Mr. Berryman held his candle close and read: Visit from HEW. Nice young man. Paid in full and looked upon the books with angelic devotion. Should be a lucrative customer. Interested in Cruikshank and RLS in particular. Very, very happy to see that the Bacon was his. Ordered the lot to be sent to Philadelphia, except for the Essaies, which he's taking aboard the new ocean liner, Titanic.
If I'm shipwrecked, he said, the Bacon will go with me. The spoiled, rich fool! Berryman slapped his hand down hard on the desk. A moment later he heard footsteps. Someone was ascending the stairs: The glow of a candle on the wall outside the door brightened with each step.
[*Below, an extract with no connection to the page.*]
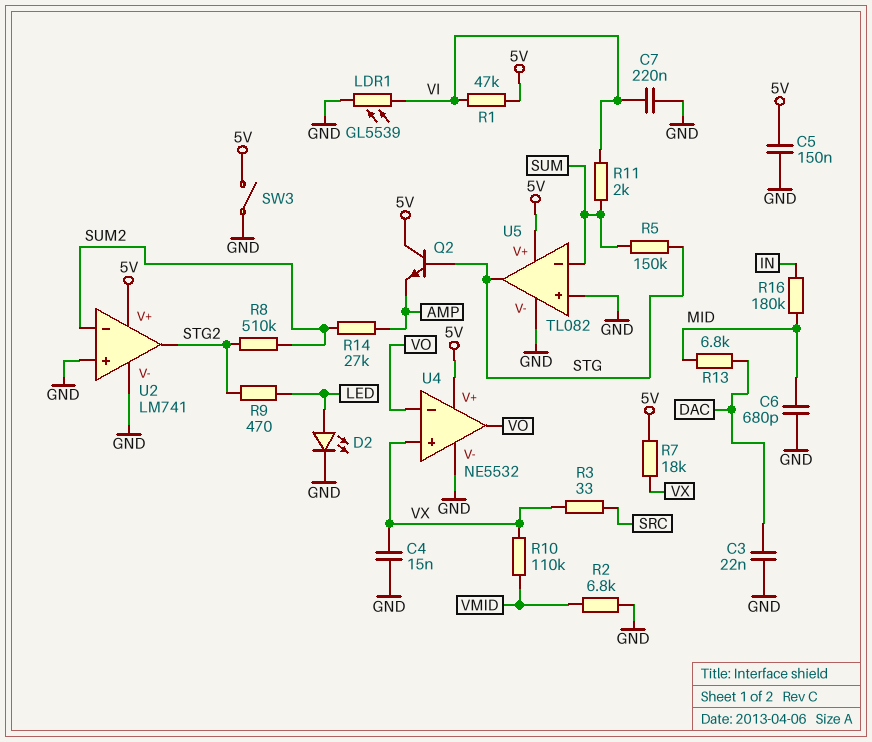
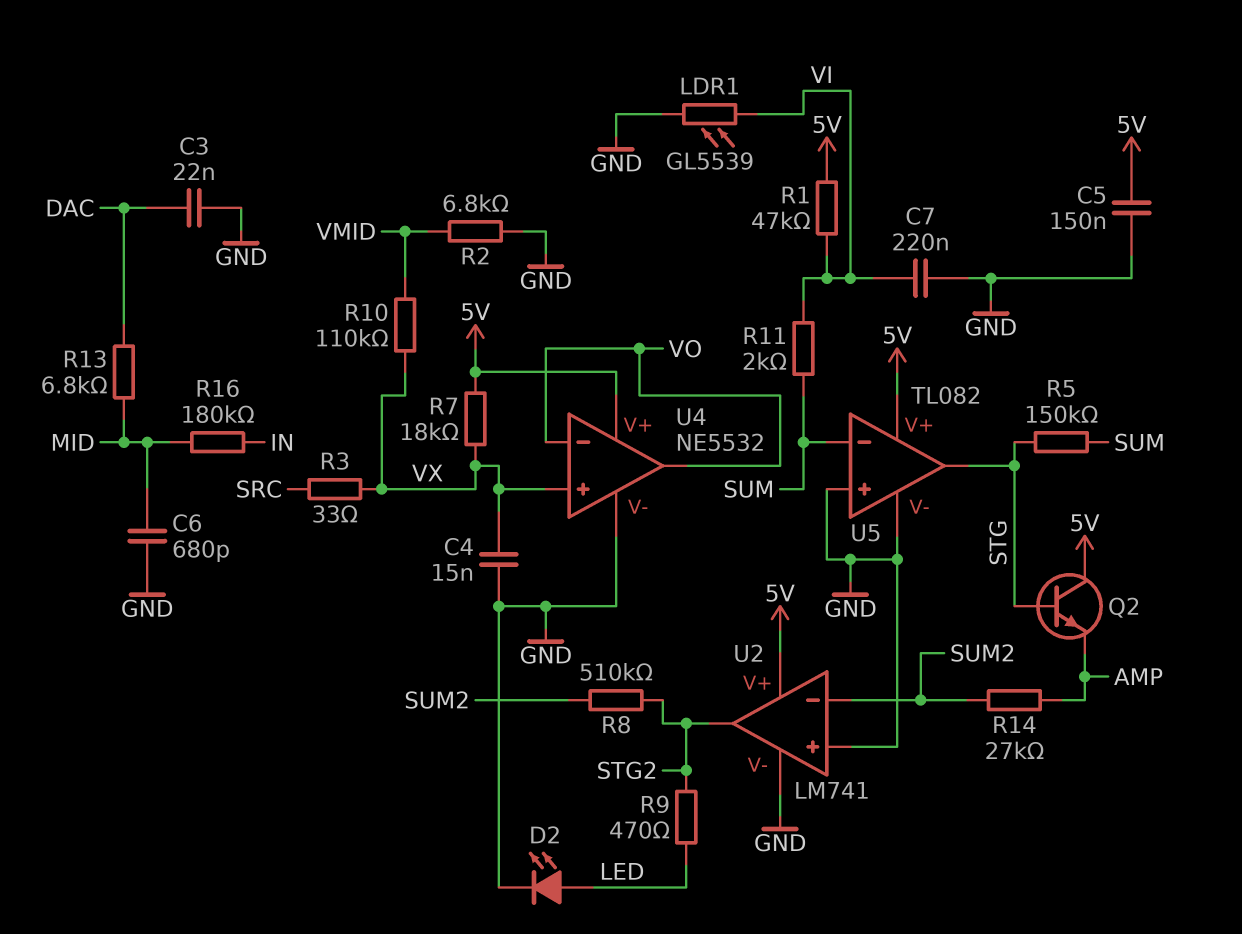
SW3: switch (5V, GND) -> none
Berryman moistened the pads of his forefinger and thumb with his tongue, prepared to extinguish his own candle, then stopped himself. The person would have seen the glow. If he were to extinguish the flame now, they'd know for sure that there was an intruder and call for help. Instead Berryman rushed to the door and waited, standing aside.
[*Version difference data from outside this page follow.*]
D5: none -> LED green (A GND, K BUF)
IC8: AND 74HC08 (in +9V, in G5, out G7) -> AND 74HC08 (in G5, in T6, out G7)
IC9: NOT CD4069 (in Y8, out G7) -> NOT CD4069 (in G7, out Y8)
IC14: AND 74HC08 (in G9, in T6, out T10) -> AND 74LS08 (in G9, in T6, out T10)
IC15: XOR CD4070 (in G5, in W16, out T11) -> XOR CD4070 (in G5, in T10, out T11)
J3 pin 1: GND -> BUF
The careful footsteps stopped outside the office, and then an old, hunched-over figure walked through. Berryman could assume no risk: He leaped forward and pushed the man to the floor, but the man grasped Berryman's ankle as he fell. Berryman tumbled as he tried to flee. The candle still glowed; in the dim light he could see that it was old Quaritch himself. Berryman tried to shake and kick his way free, but the old bookseller would not let go. "Thief!" Quaritch yelled. "Help, thief!" Berryman promptly struck the old man on the head with the heel of his boot. Quaritch released him, whimpering like a pitiful, injured dog.
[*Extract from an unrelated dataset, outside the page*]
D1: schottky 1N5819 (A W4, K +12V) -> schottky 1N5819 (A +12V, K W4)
There was little choice now, as the bookseller had surely seen him. Berryman reached inside his coat and removed the knife. The shouts for help ceased. Quaritch stared at the blade, confused and frightened at once. Berryman always thought that his preferred weapon, a knife typically used to slice free the uncut pages of newly printed books, was uniquely clever, and he was happy to see that the irony was not lost on Quaritch. The old man crawled away backwards, his knees upturned like a spider's legs. A rivulet of blood ran down his forehead, spreading in the wrinkles of his brow. Quaritch stopped at the base of one of the room's many mountainous bookshelves and began pulling books down from the shelves, surrounding himself with the texts as if he were trying to form an impenetrable, book-built shield.
He piled them on his lap, in front of his stomach, and clutched them to his chest. In the dim candlelight Berryman saw clearly that they were rare, valuable classics. Little Dorrit by Charles Dickens, Herman Melville's Moby Dick , even a copy of one of Mr. Berryman's favorites, Cervantes' Don Quixote . He had no choice but to lower the knife; he could not bear the thought of such precious books stained with that old man's blood. Most of all, he could not hurt the Quijote. He pocketed his weapon and moved toward the door, deeper into the shadows. "You have not seen me," he said.
"I have stolen nothing." "Yes, yes," Mr. Quaritch answered, "I have not seen you." Mr. Berryman hurried down the stairs, out to South Audley Street, and back toward the park. "Thief! Thief!" he heard the old, frightened bookseller shouting weakly in the distance. But he was not a thief. John Francis Berryman was a scholar.